Il en a coûté 155 626 euros pour 24 mois d'un travail ayant permis que sur les 140 personnes rencontrées à Ris-Orangis en octobre 2012, 70 au moins soient aujourd'hui locataires d'un logement. Dans le même temps, le Maire de Ris-Orangis et le Maire de Grigny ont engagé deux procédures d'expulsion ayant abouti, la première en avril 2013, la seconde en août 2014. Pour ce travail de destruction, parfaitement inutile, il en a coûté à la collectivité environ 600 000 euros.

À Calais, ils contribueront à la création d’un Conseil des Exilés pour « accompagner la création d'une ville nouvelle par migrants et calaisiens ». Et ils interviendront, outre le Nord - Pas de Calais (pour « concevoir le Journal des Jungles en collaboration avec les réfugiés du Nord-Pas-de-Calais »), à Paris (pour « concevoir des projets expérimentaux pour l'accueil de sans-abri dans les interstices de la capitale »), à Arles (pour « inventer d'autres manières d'habiter la ville en collaboration avec des familles roumaines en occupant les marges »), en Avignon (pour « transformer la friche industrielle de l'ancien Tri-Postal en centre culturel habité »). Dans tous les cas, l’ambition est de contrer les récits qui « s’acharnent à ne rendre compte que de misère, errance, indignité, douleur », en « donnant à entendre ce qui s’invente ici-même, en lisière du monde que nous connaissons trop ». La construction du récit veut ainsi aller de pair avec celle des habitats, pour faire entendre la parole des exilés comme celle d’habitants, agissant en synergie avec les intervenants. Le groupe veut ainsi mobiliser un laboratoire politique, à partir d’expériences performatives.

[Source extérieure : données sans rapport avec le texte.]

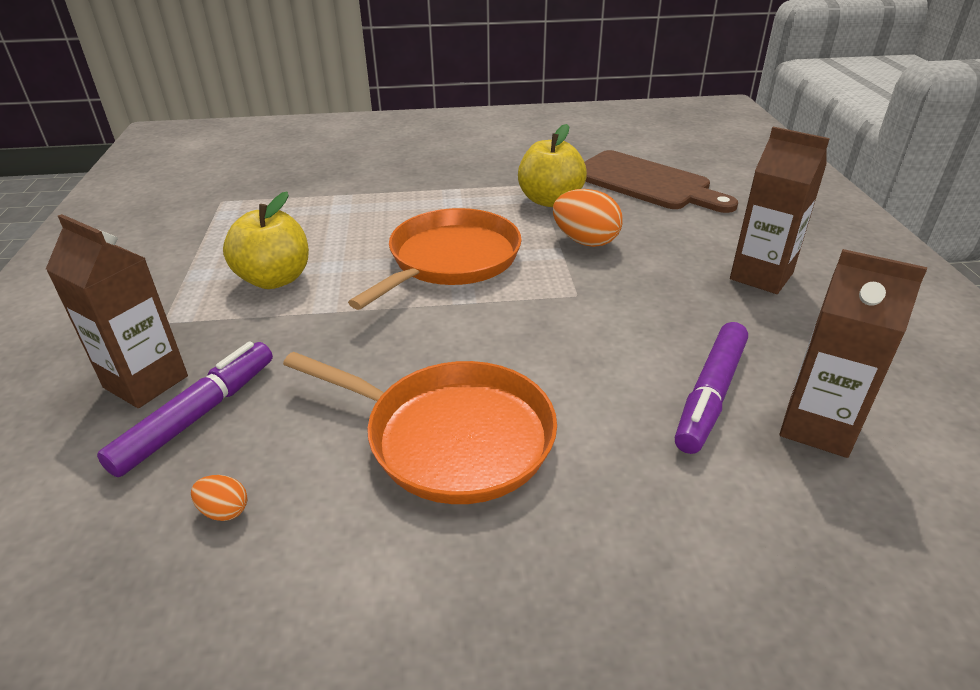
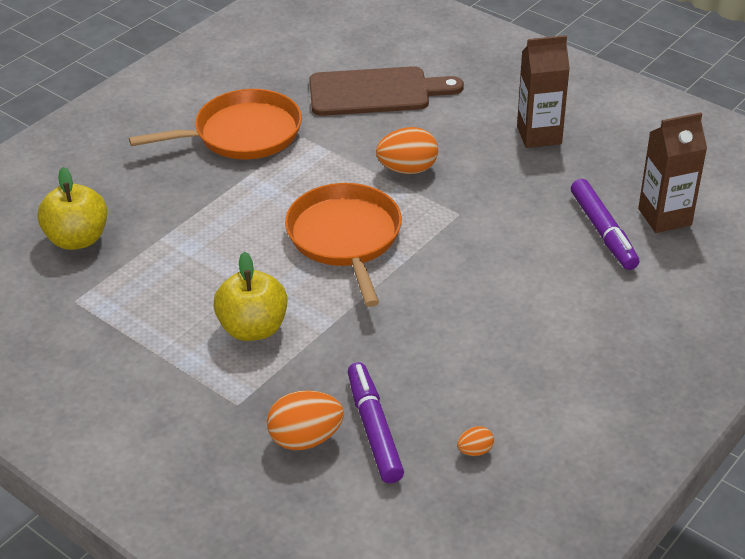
camera: 45 degrees left, 5 degrees up
(146, 382) = (305, 438): brown carton -> orange egg
(451, 436) = (519, 340): orange pan -> orange pan (242, 134)
(550, 200) = (334, 147): yellow apple -> yellow apple (78, 239)

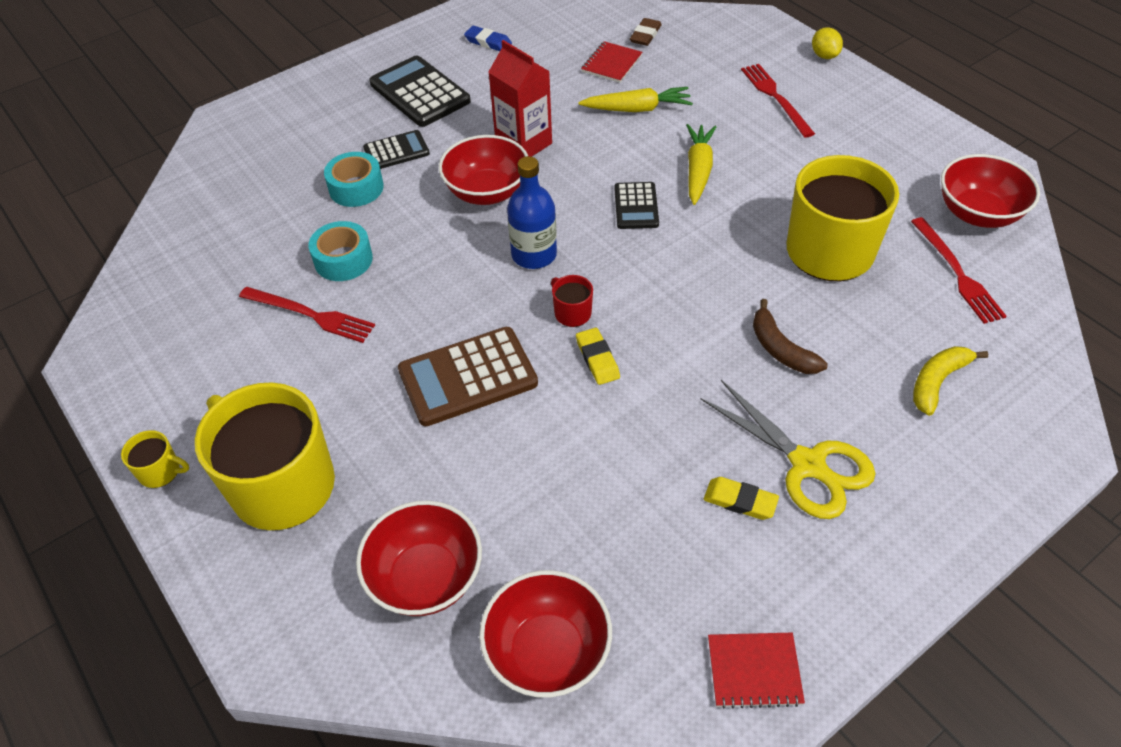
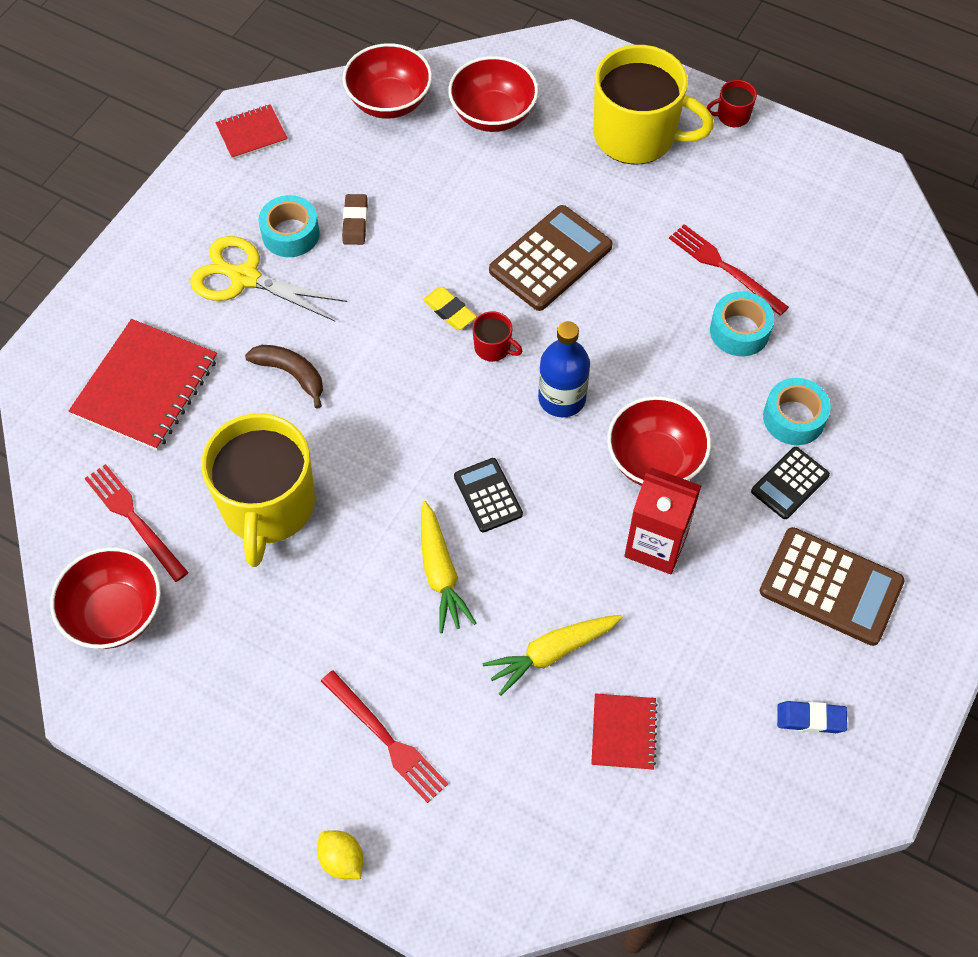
camera: 155 degrees right, 10 degrees up
(160, 471) = (732, 115): yellow mug -> red mug
(310, 315) = (724, 268): red fork -> red fork turned 45 degrees clockwise
(420, 93) = (831, 587): black calculator -> brown calculator
(645, 35) = (606, 816): brown eraser -> brown eraser (355, 222)
(740, 501) = (290, 234): yellow eraser -> turquoise tape
(937, 382) = (146, 387): yellow banana -> red notebook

En 1906, Upton Sinclair publiait La Jungle, roman documentaire sur le prolétariat des abattoirs de Chicago. Il y montrait, de façon parfaitement métaphorique, comment le Trust de la Viande, qui dirigeait cette économie, était dans le même mouvement le lieu d’un trafic de viande et celui d’un trafic d’êtres humains. Il y décryptait une mécanique hallucinante, et gerbante au sens propre, d’assujettissement des corps aux finalités industrielles et financières d’un monopole.
La question du logement y était centrale : des individus exilés, parqués, exploités par le travail autant que par les loyers, y vivaient la promiscuité, l’absence d’eau, l’absence d’égouts, l’odeur nauséabonde des cadavres d’animaux qu’ils manipulaient du matin au soir et la toxicité des produits qui en permettaient le traitement industriel. Ils n’avaient pas la moindre porte de sortie, parce qu’eux-mêmes transformés en objets de la mécanique de production, précarisés en situation d’exploitation, dépendant d’entreprises auxquelles les pouvoirs politiques et les groupes syndicaux étaient eux-mêmes inféodés par la corruption. Mais la fin du livre s’ouvrait tout à coup sur un espoir : celui des réalités de la lutte, à partir d’une position commune, qui rendait possible le passage à l’offensive.
Le même signifiant « jungle », terme dégradant qui signifie la violence du monde animal, est régulièrement appliqué aux bidonvilles nés du parcage de ceux qui ont choisi de quitter leur territoire d’origine. On peut en dégager l’analogie avec les nécessaires choix d’architectes, en position stratégique dans la guerre qui doit être menée pour reconquérir le véritable sens du mot « social ».